Les monuments aux divinités offerts par les dames
28Le troisième groupe de données liées aux dames hispaniques concernent les monuments aux divinités qu’elles erigèrent dans un contexte de piété publique. Ces documents sont relativement nombreux, ce qui est extrêmement intéressant d’un point de vue social, car dans les cités romaines, les manifestations religieuses étaient liées de façon hiérarchique au rôle de chaque individu dans la communauté civique. Les textes montrent que les femmes honoraient les dieux de Rome lorsqu’elles étaient prêtresses, mais aussi en tant que membres d’une communauté au sein de laquelle elles entretenaient des rapports sociaux et des rituels nécessaires au bien-être de la cité.

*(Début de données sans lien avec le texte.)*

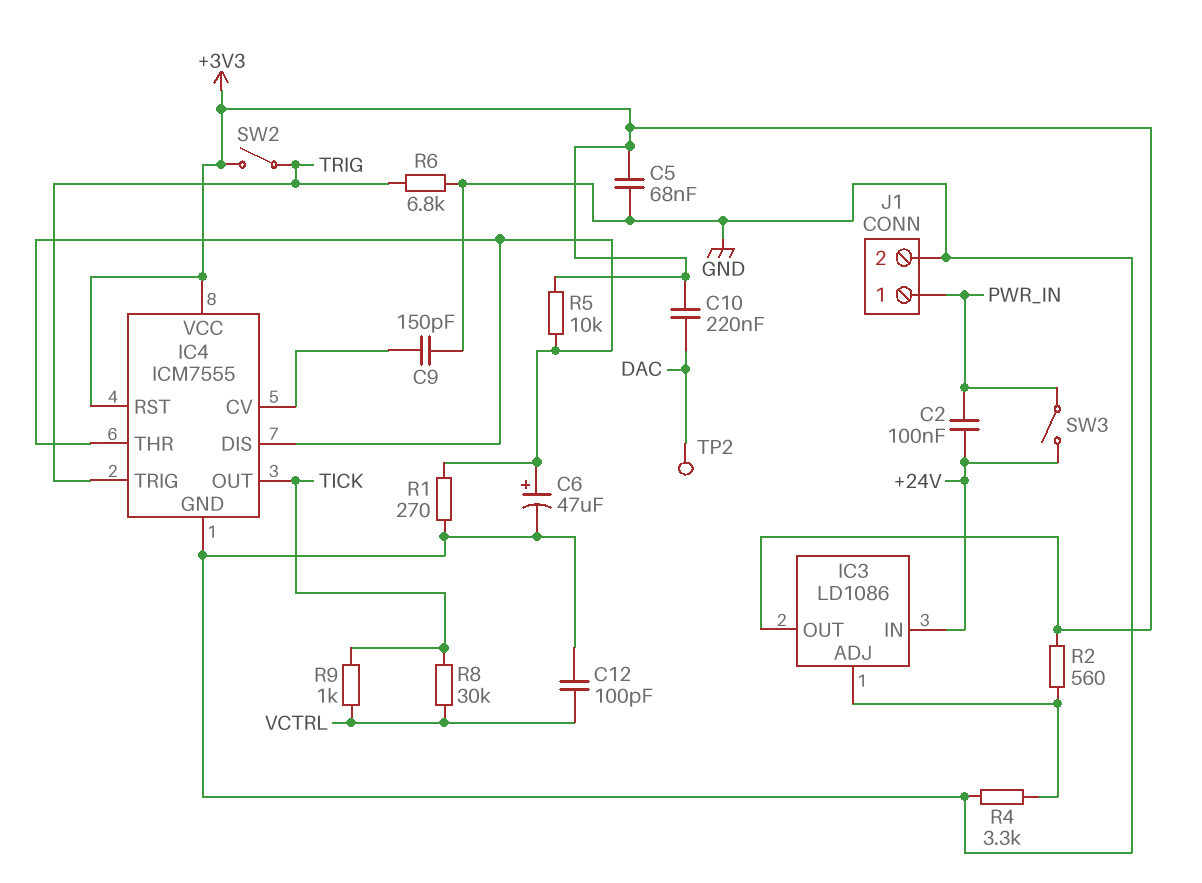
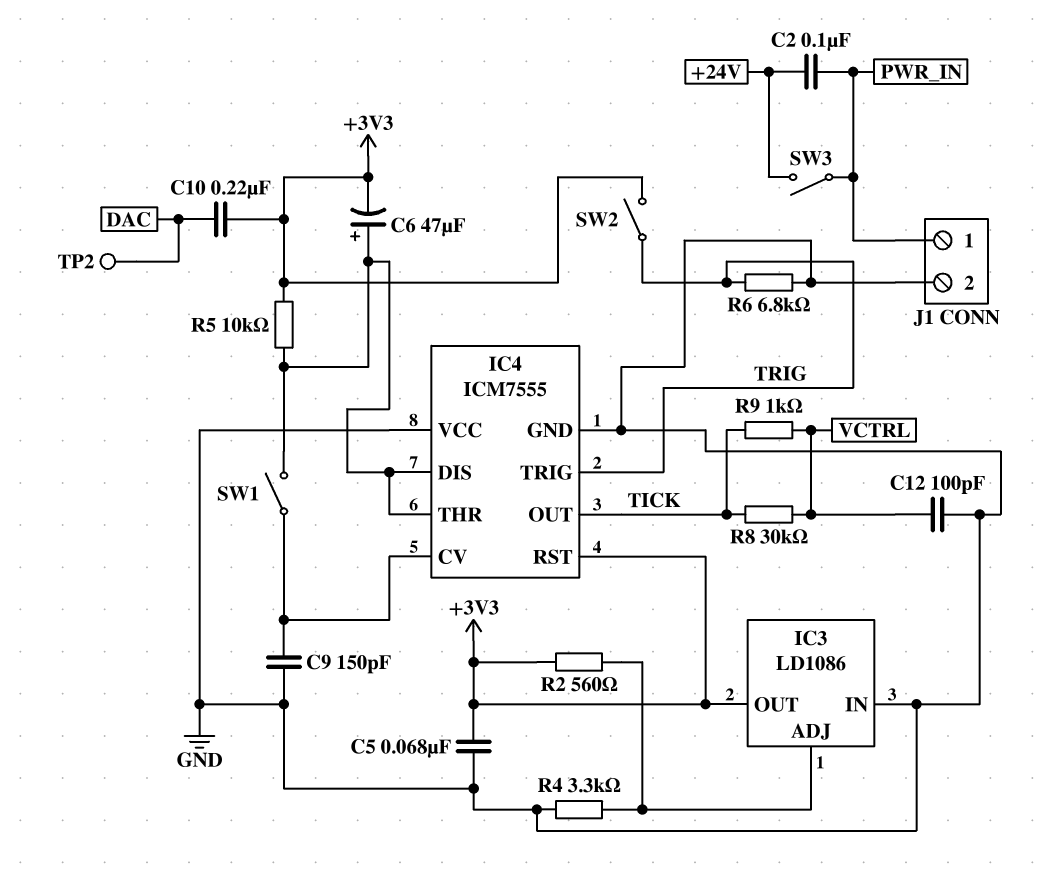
C6: 47uF (plus IC4/DIS, minus GND) -> 47uF (plus IC4/DIS, minus +3V3)
IC3 pin IN: +24V -> GND
IC4 pin VCC: +3V3 -> GND
R1: 270 (GND, IC4/DIS) -> none
SW1: none -> switch (IC4/CV, IC4/DIS)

29Pour comprendre ces comportements, il nous semble nécessaire d’étudier leurs manifestations matérielles. Aussi avons-nous recensé les grands autels et les statues de divinités sur piédestal offerts par des femmes. Pour honorer publiquement les dieux, le second type de monuments leur fut préféré. Évidemment, il s’agit là encore de localiser leur emplacement concret dans l’espace public. Autels et statues trouvaient logiquement leur place dans les sanctuaires, mais comme ils participaient aussi à l’ornement des cités, ils pouvaient également décorer rues et portiques. Leur forme peut apporter des éléments significatifs pour résoudre la difficulté de leur localisation.
30L’autel est l’élément nécessaire du sacrifice par le feu. Néanmoins, son modèle morphologique fut utilisé à des fins autres que sacrificielles, comme en témoignent les petits ex uoto placés dans les sanctuaires ou dans les maisons, mais surtout les grands autels monumentaux qui accompagnaient les statues sur base dans les décors des cités. Ces derniers sont bien représentés dans notre corpus, car ils étaient souvent offerts par les dames.

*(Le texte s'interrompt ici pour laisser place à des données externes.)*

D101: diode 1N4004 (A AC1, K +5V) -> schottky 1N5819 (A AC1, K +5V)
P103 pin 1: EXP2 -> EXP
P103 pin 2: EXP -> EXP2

31La pratique d’ériger pour les divinités, dans différents endroits publics, des statues dédiées par des dames de l’élite hispanique, prêtresses ou non, était largement répandue. Cet usage semble commencer à la fin du ier siècle pour se développer tout au long du iie siècle. On analysera ultérieurement les lieux, les raisons et les circonstances sociales, politiques et religieuses qui les régissaient. La structure de ces monuments religieux est semblable à celle des ensembles honorifiques précédemment analysés, avec lesquels ils cohabitaient dans les espaces publics : une statue, imago ou simulacrum, reposait sur un piédestal. Il est impossible d’identifier les représentations anthropomorphes des divinités qui surmontaient ces bases. En effet, conservées en faible nombre (comme celles des monuments honorifiques), elles étaient d’un usage très commun ce qui empêche toute attribution à un emplacement d’origine particulier. On conserve cependant aujourd’hui un certain nombre de leurs piédestaux, analogues aux piédestaux honorifiques, mais plus petits : la statue de la divinité étant souvent plus petite que nature, le piédestal l’était aussi. Par conséquent, on trouve une quantité importante de bases monolithes ; les piédestaux tripartites sont également bien représentés, à la différence des piédestaux enduits, dont ne sont conservés que quelques exemples.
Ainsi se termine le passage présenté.